Both our DDs are at university now, but have very rarely (if ever) given us any cause for concern. They're both just really lovely, decent girls and I genuinely love spending time with them. I think they must enjoy my company too because they regularly invite me along to stuff they're doing. What really helps is that we all share the same sense of humour and enjoy doing the same things.
Anyway, here's my parenting blueprint.
From being very little we never tolerated bad behaviour from our DDs, even small infractions were questioned and swiftly dealt with.
Always be aware that what children want and what they need are two very, very different things.
Fair but firm boundaries. Children need (and like) this. It makes them feel safe and secure. Say what you mean and mean what you say. No faffy, touchy-feely parenting where no one knows where they stand. No empty threats, constantly changing the goal-posts, or giving in just because it makes your life easier for the next 5 minutes.

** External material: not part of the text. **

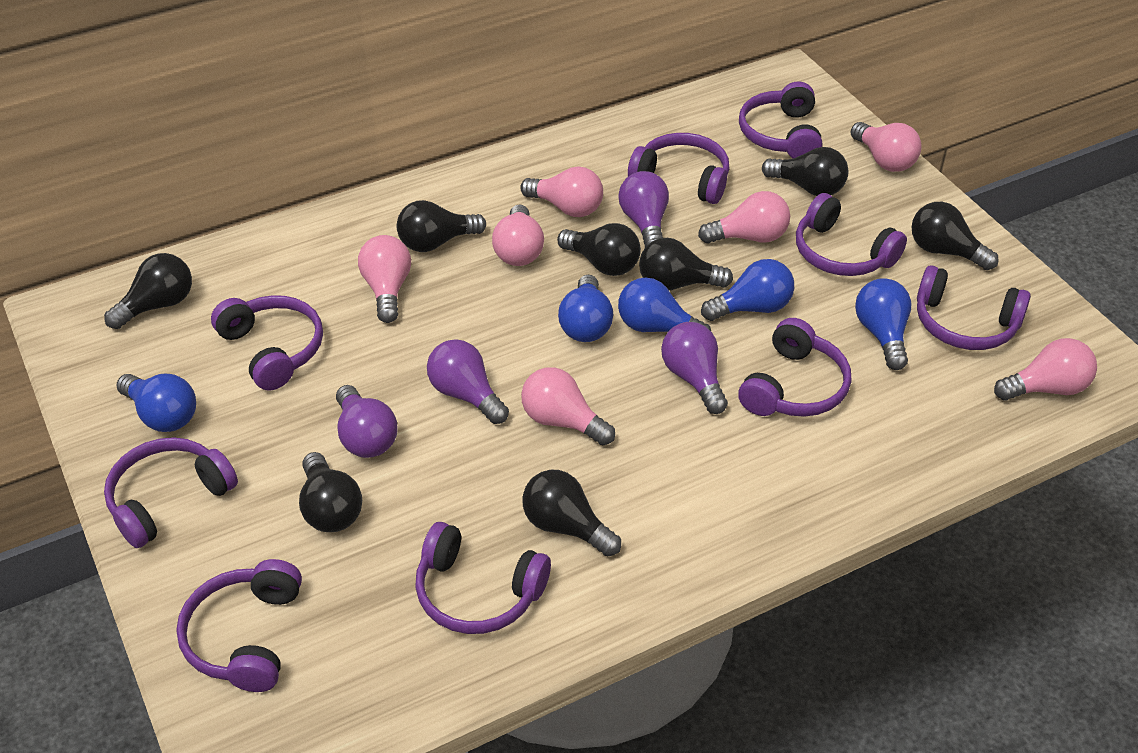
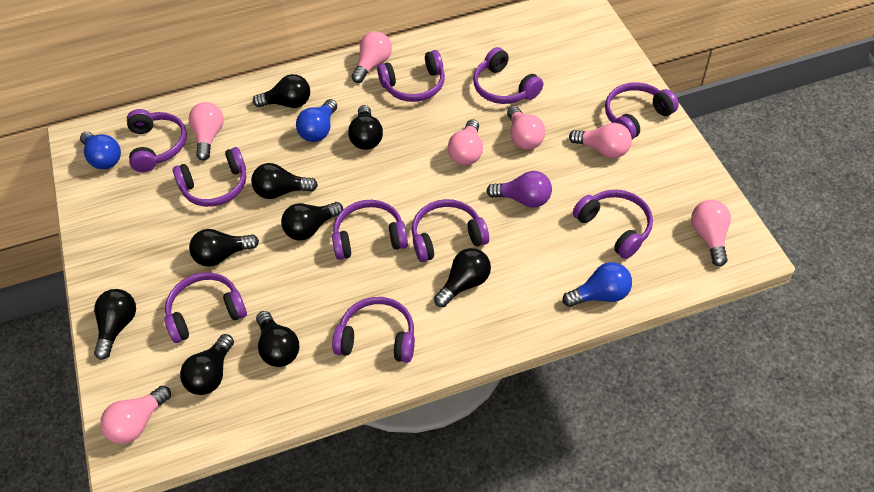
black light bulb: 8 -> 9
blue light bulb: 5 -> 3
purple headphones: 9 -> 10
purple light bulb: 4 -> 1

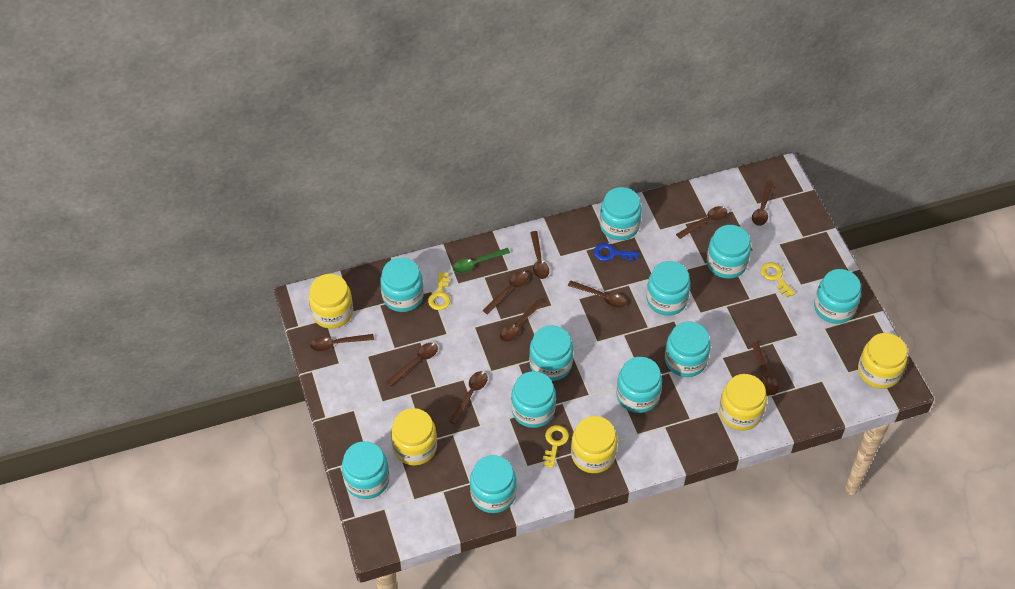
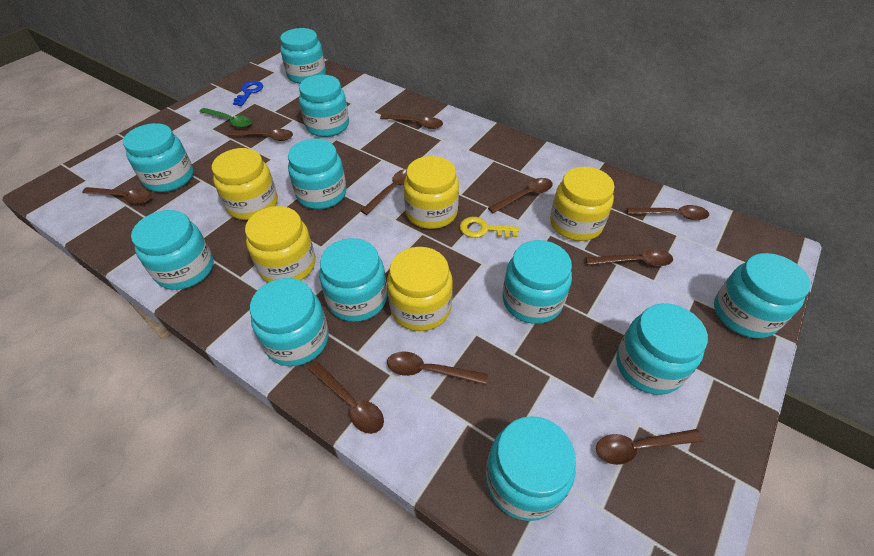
yellow key: 3 -> 1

As teenagers, I never had a problem with them lying in at the weekends. I never, ever limited their screen time - because I made it clear that if their grades started to drop at school as a result, I would remove their screens. So they never risked it. I always respected their privacy, never went snooping in their rooms, never eaves-dropped on their chats (my Mum did all three and I hated it).
Told them every day that I loved them. Hugged them often. Complimented them regularly.
Finally, they knew it was my job to always be their Mum, and to always look out for their best interests. It wasn't my job to be their best friend and let them do whatever they fancied, and just tell them what they wanted to hear. I take a very dim view of Mums who brag that they're best friends with their teenage daughters.